También les aconseja que monten huertas en sus casas porque son espacios que le aportan al cuidado del medio ambiente y permiten tener alimentos sanos. “No se necesitan grandes áreas para sembrar: lo podemos hacer en botellas, materas y envases reciclados”.
Nuevos reconocimientos
Este año, la huerta Mestiza de la Quinta de Bolívar fue seleccionada por el Jardín Botánico para ser parte de la segunda ruta agroecológica ‘De huerta en huerta’ de Bogotá, la cual incluye otras cuatro huertas de las localidades de Santa Fe y La Candelaria.
Santa Elena, Fábrica de Loza, Botánico Hostel y Del Cóndor son los otros terruños agroecológicos de esta ruta llamada ‘De regreso a la tierra’, la cual cuenta con el apoyo del Instituto Distrital de Turismo (IDT) y las alcaldías locales.
El objetivo de esta iniciativa es promover nuevas oportunidades de crecimiento económico para los agricultores urbanos por medio de recorridos turísticos en las huertas, la visibilización de los talleres y productos transformados y el enfoque educativo para todo tipo de público.
Los bogotanos y turistas nacionales e internacionales ya pueden conocer las cinco huertas de la ruta del centro de Bogotá. Lo único que deben hacer es enviar un correo al JBB (rutaagrologica@jbb.gov.co) informando el número de personas, las huertas que quieren conocer y el objetivo de la visita.
Hugo, el jardinero y huertero fiel de la Quinta de Bolívar, es el encargado de liderar los recorridos turísticos por este paraíso verde e histórico. “Es un proyecto muy lindo del JBB que busca promover la agricultura urbana y el turismo ecológico. Ya han venido varios grupos de ciudadanos y todos salen maravillados”.
Con esta ruta agroecológica y turística, el santandereano está consolidando nuevas amistades y lazos con los otros huerteros, como María Elena Villamil de la huerta Santa Elena, a quien conoce desde hace varios años, y los líderes de la Fábrica de Loza y el Botánico Hostel.

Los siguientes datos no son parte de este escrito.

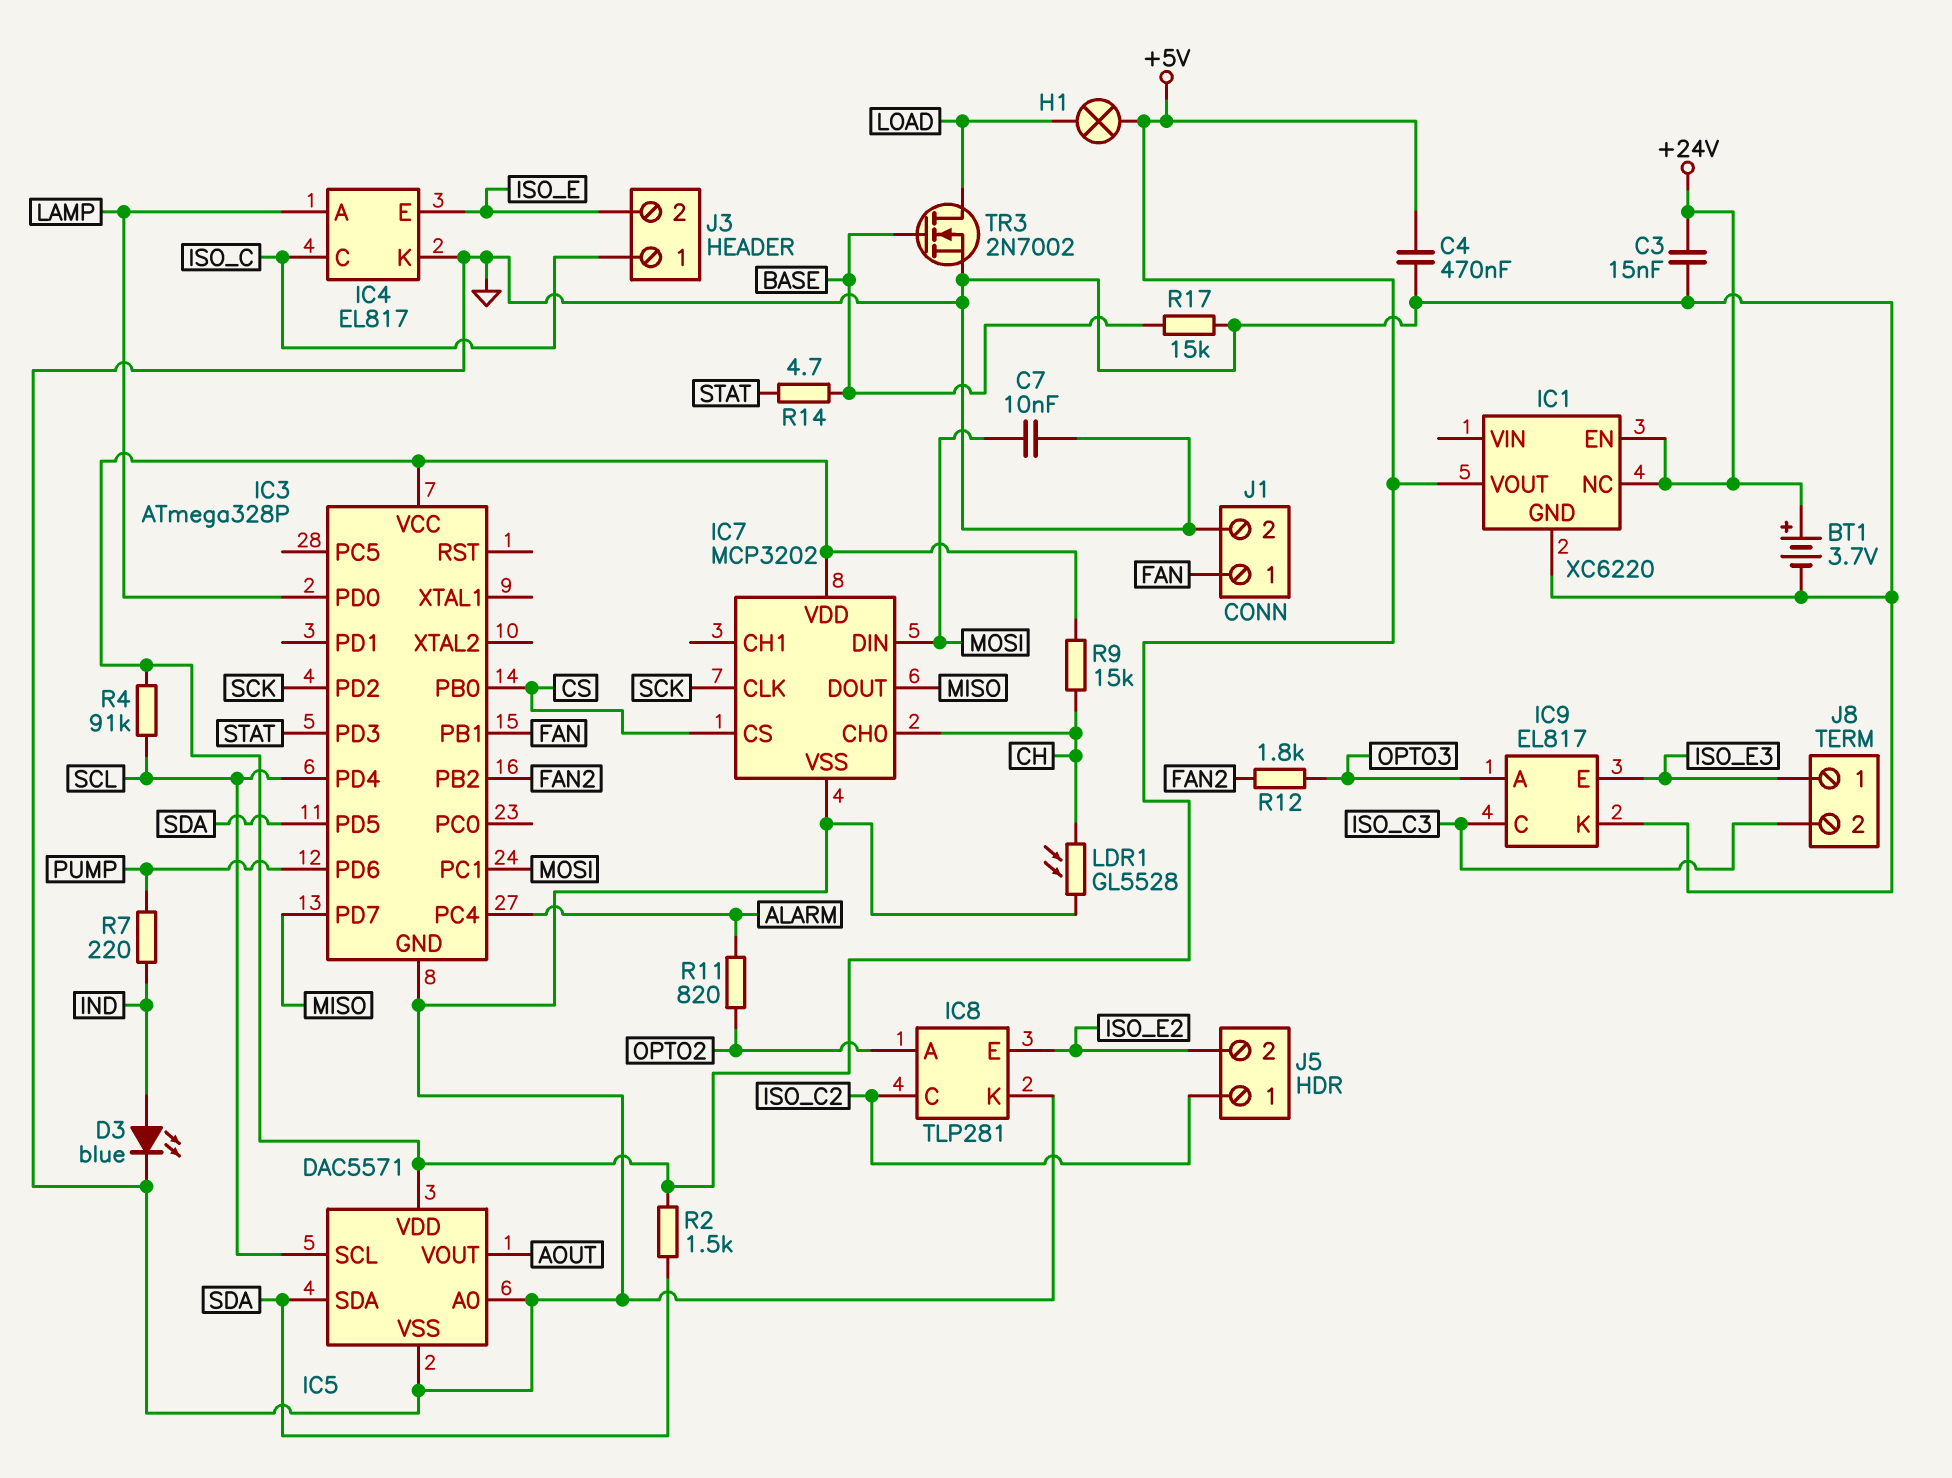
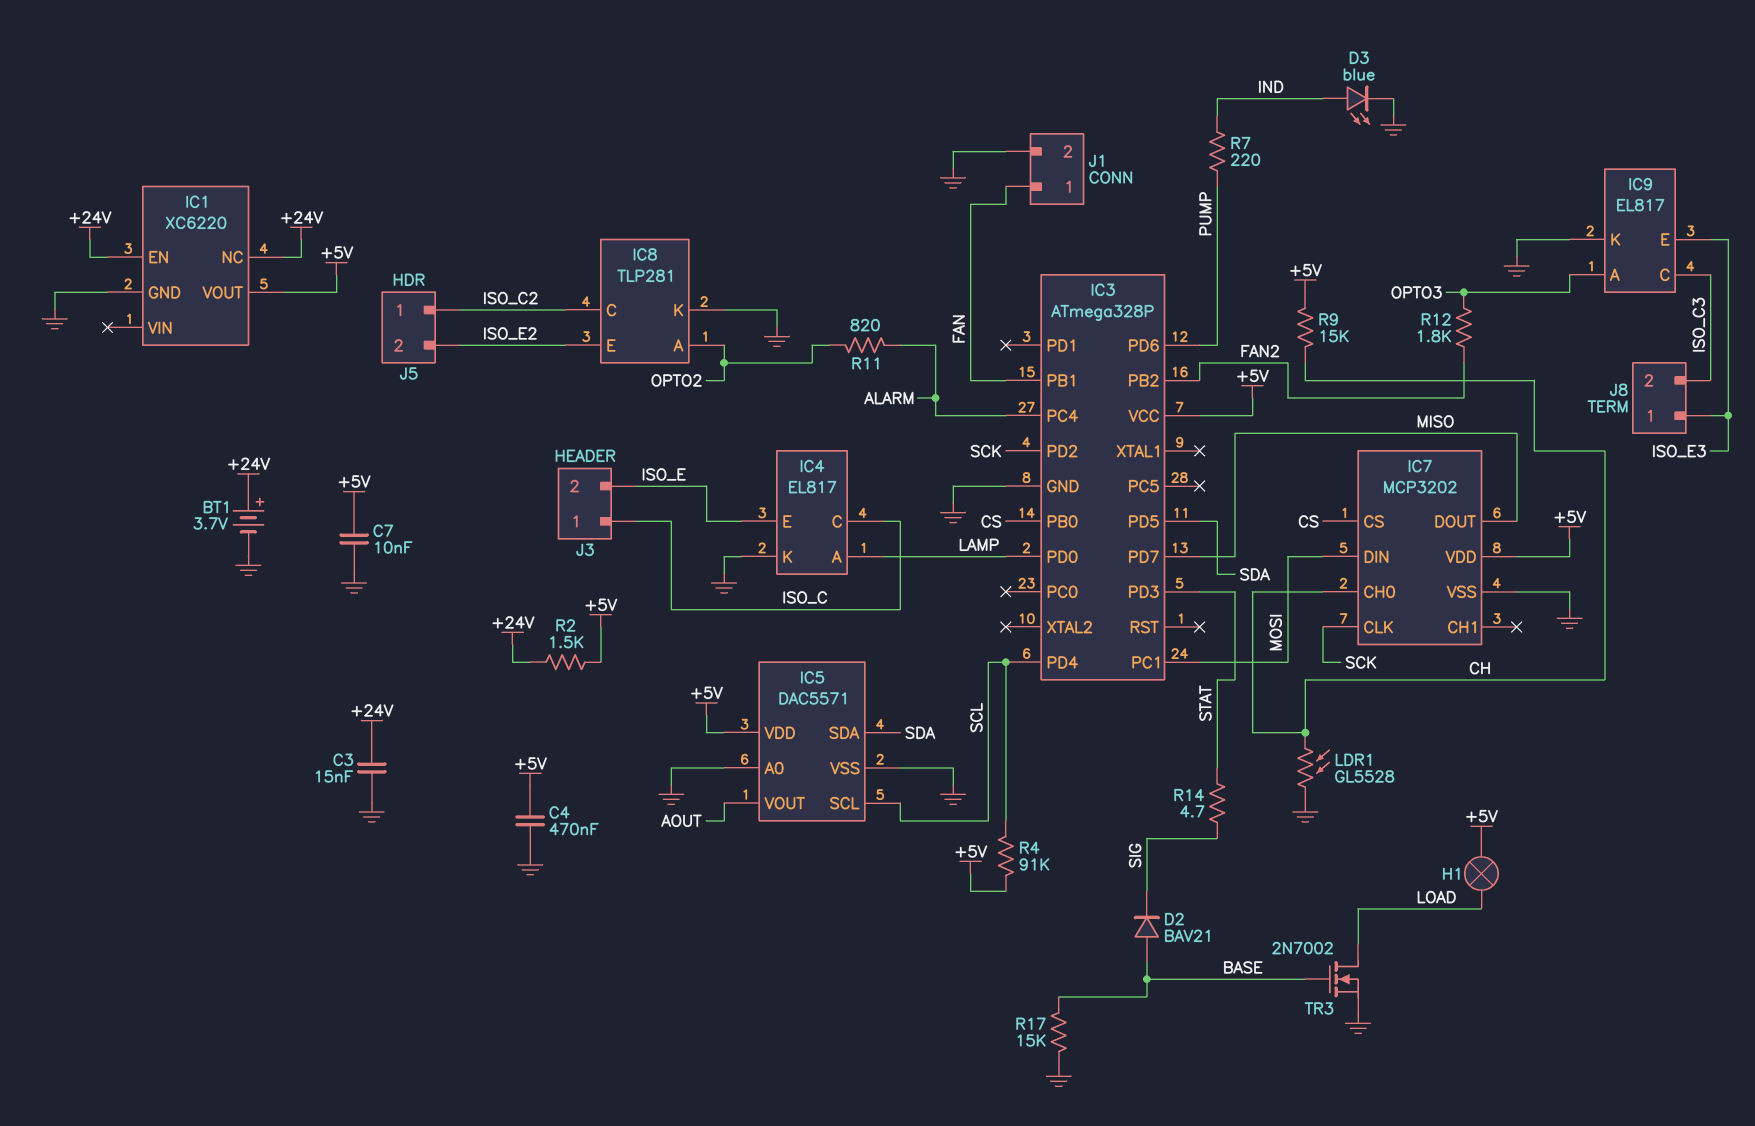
C7: 10nF (GND, MOSI) -> 10nF (+5V, GND)
D2: none -> diode BAV21 (A BASE, K SIG)
R2: 1.5k (+5V, SDA) -> 1.5k (+5V, +24V)
R14: 4.7 (BASE, STAT) -> 4.7 (SIG, STAT)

“Es muy importante conocer a los otros huerteros para así compartir experiencias y mejorar nuestras prácticas sobre agricultura urbana, una actividad que creció mucho durante la pandemia del coronavirus cuando los ciudadanos montaron huertas caseras como una terapia para el encierro o una opción para tener alimentos sanos”.
En agosto de este año, a Hugo se le cumplió uno de sus sueños más anhelados: la declaratoria de los jardines de la Quinta de Bolívar como un sitio patrimonial, “un trabajo que han liderado el Ministerio de Cultura, la Casa Museo, el Jardín Botánico y otras entidades. Siempre he soñado con ver a este paraíso declarado como patrimonial”.

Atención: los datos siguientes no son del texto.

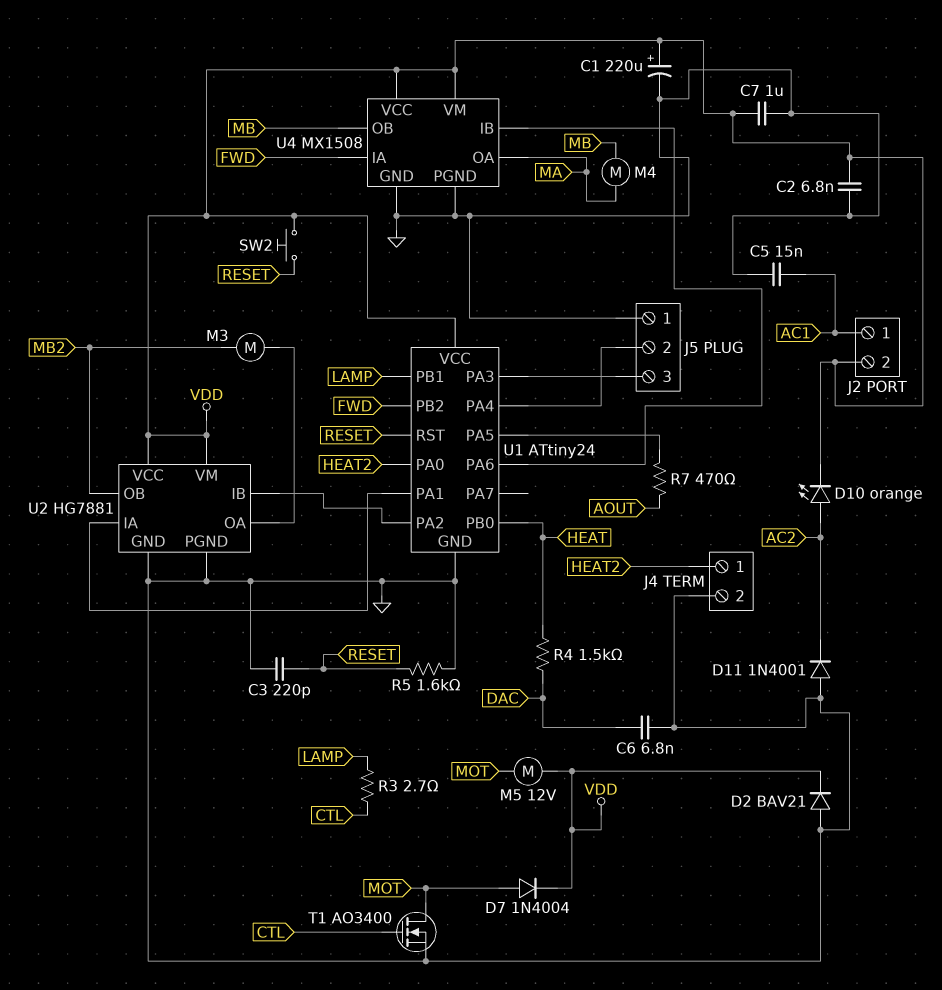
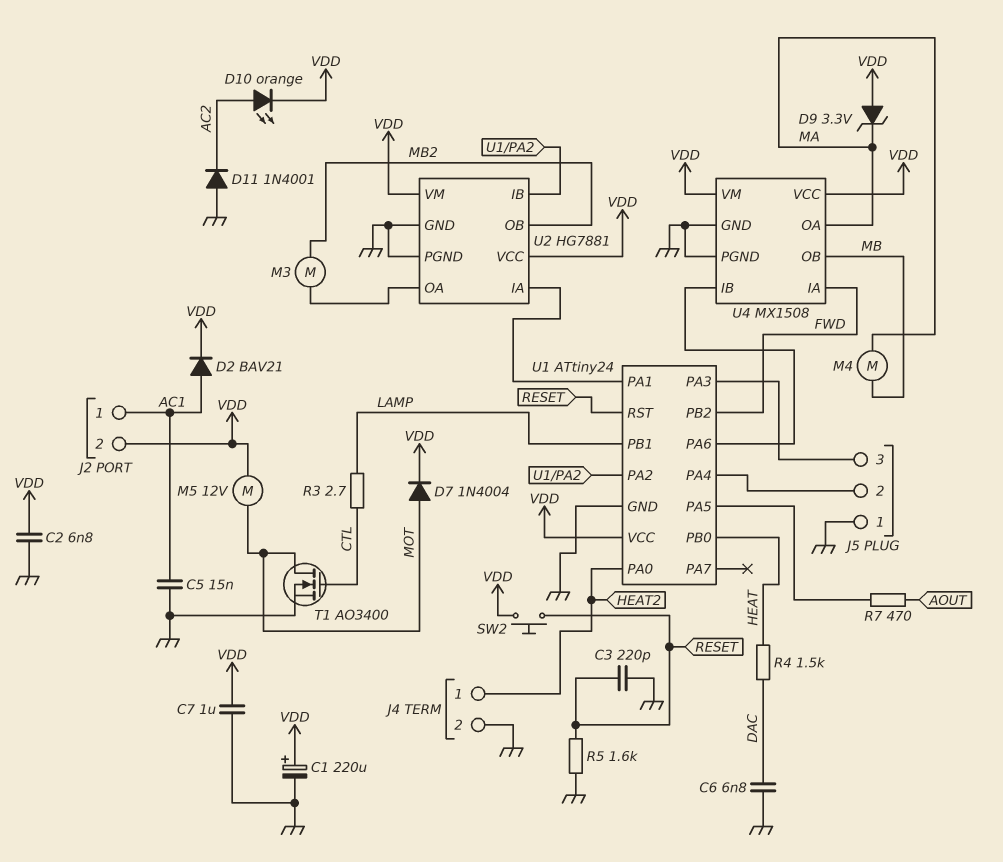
D2: diode BAV21 (A GND, K VDD) -> diode BAV21 (A AC1, K VDD)
D9: none -> zener 3.3V (A VDD, K MA)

Según un comunicado de prensa del Ministerio de Cultura, el Consejo Nacional de Patrimonio Cultural dio concepto favorable a la primera declaratoria patrimonial de un jardín histórico en el país, en la categoría de paisaje cultural.
“Este espacio es considerado como una valiosa reserva natural puesto que alberga árboles patrimoniales, la huerta urbana más importante de la ciudad, 36 especies de aves y gran variedad de insectos entre los que se destacan cuatro especies de abejas nativas”.